我扑到他怀里,啃噬着他的嘴唇,他不声不响地在我唇上咬了一口,我顿时泪眼汪汪地看着他。突一个天旋地转,他已将我放倒在床上,人跟着压上来,眸中满是沉醉的**。我知道有些不妙,一动不动,水波潋滟的眸子却不愿躲闪他炙热的目光。
千重埋首在我颈间,一小口一小口地撕咬我的肌肤,他全身的重量都压在我身上,那样密实的接触让我口干舌燥,呼吸急促,情浓的难以自持。

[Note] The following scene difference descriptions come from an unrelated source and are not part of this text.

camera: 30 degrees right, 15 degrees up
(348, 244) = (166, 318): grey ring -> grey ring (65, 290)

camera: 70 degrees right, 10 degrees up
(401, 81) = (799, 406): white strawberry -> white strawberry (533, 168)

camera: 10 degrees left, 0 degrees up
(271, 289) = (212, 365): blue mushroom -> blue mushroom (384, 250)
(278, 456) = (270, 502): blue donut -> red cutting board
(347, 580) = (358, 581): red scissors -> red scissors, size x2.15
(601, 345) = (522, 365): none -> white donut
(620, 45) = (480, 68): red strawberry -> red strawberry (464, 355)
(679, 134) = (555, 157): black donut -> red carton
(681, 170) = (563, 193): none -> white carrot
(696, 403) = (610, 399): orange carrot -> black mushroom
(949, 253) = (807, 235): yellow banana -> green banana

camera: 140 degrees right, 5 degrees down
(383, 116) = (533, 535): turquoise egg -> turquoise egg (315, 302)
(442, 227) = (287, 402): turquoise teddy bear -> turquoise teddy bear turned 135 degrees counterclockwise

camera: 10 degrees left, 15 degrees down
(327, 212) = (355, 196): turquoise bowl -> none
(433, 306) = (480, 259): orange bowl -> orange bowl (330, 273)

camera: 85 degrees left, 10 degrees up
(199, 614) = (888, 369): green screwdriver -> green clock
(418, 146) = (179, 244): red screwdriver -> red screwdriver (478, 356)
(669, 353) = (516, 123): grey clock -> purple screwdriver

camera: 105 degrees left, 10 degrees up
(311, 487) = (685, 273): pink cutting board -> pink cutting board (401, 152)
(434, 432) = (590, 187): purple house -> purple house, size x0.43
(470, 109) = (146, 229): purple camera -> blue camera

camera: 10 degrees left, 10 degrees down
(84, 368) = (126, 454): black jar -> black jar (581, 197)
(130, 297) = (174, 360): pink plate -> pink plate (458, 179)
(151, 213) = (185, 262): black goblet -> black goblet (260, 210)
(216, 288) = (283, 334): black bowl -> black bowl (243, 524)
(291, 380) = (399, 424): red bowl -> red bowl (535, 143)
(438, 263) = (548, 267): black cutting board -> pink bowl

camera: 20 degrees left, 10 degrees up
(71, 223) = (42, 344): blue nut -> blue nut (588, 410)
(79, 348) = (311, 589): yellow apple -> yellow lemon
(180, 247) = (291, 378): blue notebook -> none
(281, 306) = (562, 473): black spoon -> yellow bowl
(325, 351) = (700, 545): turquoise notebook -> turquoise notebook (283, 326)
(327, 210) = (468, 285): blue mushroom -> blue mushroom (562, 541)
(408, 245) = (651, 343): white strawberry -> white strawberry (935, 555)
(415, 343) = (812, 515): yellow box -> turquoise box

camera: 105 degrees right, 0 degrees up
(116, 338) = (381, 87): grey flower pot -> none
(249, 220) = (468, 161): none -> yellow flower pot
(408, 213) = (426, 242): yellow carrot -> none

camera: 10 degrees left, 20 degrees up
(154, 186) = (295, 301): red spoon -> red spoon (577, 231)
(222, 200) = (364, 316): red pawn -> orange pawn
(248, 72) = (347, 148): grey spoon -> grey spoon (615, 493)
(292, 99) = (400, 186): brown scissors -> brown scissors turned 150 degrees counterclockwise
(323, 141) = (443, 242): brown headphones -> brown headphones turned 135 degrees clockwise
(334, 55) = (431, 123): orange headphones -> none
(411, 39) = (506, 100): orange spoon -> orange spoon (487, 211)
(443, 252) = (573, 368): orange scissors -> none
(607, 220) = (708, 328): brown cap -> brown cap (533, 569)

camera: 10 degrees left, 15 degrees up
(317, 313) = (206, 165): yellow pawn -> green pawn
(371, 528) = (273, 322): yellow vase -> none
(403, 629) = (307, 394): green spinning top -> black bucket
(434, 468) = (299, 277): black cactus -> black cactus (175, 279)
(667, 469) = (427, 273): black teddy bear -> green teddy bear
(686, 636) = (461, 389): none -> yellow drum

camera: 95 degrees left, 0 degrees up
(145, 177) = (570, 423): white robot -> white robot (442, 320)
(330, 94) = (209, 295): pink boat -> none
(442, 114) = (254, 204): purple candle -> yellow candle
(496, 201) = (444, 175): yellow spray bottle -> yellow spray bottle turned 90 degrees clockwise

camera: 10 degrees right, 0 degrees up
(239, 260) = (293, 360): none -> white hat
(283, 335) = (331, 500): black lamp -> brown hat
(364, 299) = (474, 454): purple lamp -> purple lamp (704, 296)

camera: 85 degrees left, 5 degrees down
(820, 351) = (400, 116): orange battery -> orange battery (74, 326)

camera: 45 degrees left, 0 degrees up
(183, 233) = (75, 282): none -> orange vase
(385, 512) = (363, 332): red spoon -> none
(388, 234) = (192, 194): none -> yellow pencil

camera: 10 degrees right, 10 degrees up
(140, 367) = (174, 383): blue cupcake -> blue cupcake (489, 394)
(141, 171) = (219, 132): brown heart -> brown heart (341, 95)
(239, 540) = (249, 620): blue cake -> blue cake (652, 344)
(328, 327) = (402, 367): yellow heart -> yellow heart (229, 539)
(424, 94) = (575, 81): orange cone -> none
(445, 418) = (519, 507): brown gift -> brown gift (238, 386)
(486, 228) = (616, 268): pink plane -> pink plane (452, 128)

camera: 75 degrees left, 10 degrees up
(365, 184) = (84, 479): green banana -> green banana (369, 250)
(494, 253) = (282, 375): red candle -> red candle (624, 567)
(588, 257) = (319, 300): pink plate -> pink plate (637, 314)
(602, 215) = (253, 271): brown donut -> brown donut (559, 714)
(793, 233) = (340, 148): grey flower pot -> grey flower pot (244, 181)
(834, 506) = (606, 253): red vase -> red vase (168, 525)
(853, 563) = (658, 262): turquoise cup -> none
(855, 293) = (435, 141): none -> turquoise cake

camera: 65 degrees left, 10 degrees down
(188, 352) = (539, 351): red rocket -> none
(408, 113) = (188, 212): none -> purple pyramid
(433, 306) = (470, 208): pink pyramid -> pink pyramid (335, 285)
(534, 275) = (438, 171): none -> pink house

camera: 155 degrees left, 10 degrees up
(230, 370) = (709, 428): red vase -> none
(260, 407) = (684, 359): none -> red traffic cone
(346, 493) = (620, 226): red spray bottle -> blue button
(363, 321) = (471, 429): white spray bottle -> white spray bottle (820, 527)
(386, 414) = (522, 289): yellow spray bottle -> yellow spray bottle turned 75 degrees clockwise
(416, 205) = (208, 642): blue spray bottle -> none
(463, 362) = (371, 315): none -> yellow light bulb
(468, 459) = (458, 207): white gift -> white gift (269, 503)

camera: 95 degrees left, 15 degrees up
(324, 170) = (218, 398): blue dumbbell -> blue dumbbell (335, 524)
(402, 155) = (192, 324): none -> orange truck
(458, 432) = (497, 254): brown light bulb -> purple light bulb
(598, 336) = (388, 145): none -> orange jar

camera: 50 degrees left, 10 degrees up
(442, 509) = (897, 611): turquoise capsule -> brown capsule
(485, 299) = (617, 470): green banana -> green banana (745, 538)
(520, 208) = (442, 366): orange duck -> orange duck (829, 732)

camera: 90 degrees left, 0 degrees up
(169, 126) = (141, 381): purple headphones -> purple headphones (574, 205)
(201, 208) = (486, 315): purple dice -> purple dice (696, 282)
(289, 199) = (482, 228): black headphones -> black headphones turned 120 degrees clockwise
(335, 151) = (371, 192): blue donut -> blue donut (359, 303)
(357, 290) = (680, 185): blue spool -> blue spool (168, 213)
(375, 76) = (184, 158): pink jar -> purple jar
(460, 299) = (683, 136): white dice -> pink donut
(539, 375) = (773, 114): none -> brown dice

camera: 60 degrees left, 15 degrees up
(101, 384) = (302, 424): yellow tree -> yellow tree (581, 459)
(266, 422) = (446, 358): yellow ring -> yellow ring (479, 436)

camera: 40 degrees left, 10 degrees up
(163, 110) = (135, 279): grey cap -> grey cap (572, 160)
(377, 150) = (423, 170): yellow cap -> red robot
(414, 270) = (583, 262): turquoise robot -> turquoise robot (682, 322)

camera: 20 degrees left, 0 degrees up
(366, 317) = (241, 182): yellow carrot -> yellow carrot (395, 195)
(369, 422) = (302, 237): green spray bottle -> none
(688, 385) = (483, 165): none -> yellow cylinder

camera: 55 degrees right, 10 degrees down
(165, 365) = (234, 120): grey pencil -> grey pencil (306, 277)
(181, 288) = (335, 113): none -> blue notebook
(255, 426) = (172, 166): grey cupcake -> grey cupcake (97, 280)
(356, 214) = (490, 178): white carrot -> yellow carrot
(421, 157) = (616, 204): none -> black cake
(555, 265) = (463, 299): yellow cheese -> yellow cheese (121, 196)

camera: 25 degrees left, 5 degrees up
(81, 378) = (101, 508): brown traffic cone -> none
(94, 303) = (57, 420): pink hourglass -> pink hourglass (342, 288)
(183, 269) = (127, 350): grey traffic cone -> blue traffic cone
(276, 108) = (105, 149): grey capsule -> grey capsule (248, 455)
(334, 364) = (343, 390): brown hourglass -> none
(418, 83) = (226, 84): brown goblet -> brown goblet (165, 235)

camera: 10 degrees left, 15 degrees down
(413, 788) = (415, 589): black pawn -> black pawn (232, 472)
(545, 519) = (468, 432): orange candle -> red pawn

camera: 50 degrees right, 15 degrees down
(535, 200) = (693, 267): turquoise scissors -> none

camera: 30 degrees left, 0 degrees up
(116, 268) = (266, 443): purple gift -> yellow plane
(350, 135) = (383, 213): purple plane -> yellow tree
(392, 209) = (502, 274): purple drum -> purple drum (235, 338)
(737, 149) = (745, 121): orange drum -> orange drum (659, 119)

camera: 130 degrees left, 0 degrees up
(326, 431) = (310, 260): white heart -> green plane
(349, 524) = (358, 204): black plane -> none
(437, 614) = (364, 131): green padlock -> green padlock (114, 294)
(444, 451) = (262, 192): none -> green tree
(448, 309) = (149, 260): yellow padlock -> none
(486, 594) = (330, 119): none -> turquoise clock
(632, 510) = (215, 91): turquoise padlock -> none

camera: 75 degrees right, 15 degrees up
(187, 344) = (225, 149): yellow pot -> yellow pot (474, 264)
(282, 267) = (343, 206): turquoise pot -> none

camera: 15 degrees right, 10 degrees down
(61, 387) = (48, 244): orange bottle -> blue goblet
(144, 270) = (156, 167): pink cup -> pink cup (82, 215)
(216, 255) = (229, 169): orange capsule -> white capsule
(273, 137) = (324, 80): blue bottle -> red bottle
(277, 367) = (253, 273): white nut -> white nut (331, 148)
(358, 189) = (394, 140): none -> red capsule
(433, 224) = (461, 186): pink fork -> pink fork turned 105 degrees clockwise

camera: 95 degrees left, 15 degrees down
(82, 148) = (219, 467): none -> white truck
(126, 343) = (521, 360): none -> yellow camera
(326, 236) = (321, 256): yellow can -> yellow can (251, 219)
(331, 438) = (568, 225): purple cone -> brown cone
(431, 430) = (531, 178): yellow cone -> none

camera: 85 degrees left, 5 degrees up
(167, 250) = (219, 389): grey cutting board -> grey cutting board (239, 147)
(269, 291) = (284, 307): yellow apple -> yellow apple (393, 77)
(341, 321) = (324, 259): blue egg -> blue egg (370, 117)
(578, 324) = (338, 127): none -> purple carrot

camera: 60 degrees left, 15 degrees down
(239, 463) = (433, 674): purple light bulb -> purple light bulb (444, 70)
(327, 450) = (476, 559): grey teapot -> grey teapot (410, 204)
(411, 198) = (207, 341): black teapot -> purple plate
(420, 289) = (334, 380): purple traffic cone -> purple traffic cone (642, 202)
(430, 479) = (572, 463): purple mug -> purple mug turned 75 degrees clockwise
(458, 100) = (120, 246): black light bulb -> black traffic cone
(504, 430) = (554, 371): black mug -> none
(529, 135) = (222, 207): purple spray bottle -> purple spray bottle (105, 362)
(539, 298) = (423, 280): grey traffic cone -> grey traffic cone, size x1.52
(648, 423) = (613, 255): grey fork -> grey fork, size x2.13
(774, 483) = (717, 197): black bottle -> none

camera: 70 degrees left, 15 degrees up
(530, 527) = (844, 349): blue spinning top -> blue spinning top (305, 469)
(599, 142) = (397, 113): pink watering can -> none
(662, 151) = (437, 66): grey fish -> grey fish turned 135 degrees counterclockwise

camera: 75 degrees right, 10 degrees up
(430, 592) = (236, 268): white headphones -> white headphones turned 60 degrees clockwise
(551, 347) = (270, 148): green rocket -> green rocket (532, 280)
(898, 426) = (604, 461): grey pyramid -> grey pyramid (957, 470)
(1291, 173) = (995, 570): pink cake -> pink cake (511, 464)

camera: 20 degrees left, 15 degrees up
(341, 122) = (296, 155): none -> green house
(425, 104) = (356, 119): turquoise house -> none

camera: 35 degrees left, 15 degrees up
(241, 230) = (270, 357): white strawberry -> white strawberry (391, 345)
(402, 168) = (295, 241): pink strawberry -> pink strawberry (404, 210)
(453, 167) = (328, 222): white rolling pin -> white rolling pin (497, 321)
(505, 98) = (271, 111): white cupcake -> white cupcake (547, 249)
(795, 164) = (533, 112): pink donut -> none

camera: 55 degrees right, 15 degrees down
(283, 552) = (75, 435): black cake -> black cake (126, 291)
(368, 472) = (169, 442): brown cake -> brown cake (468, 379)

千重忽然坐起,几下扯去我与他的外衣扔到地上,褪去我二人的鞋子,拔下我头上钗子放到枕下,用丝被将我紧紧裹住,拥在怀中躺下,伸臂散下半边床帏,探脚勾下另半边,在我额角印下一吻,闷声道:“睡觉!”
这一连串动作一气呵成,被摆布的我到此时方笑了一下,惹得千重粗声斥道:“不许笑,快睡!”静了好一会儿,彼此的呼吸才渐渐平稳。我轻央道:“千重,我们说说话吧。”千重犹自气闷,直到我凑过头去,亲吻一下他的唇角,枕在他肩上,才轻声跟我说起他在漠北萧家的事。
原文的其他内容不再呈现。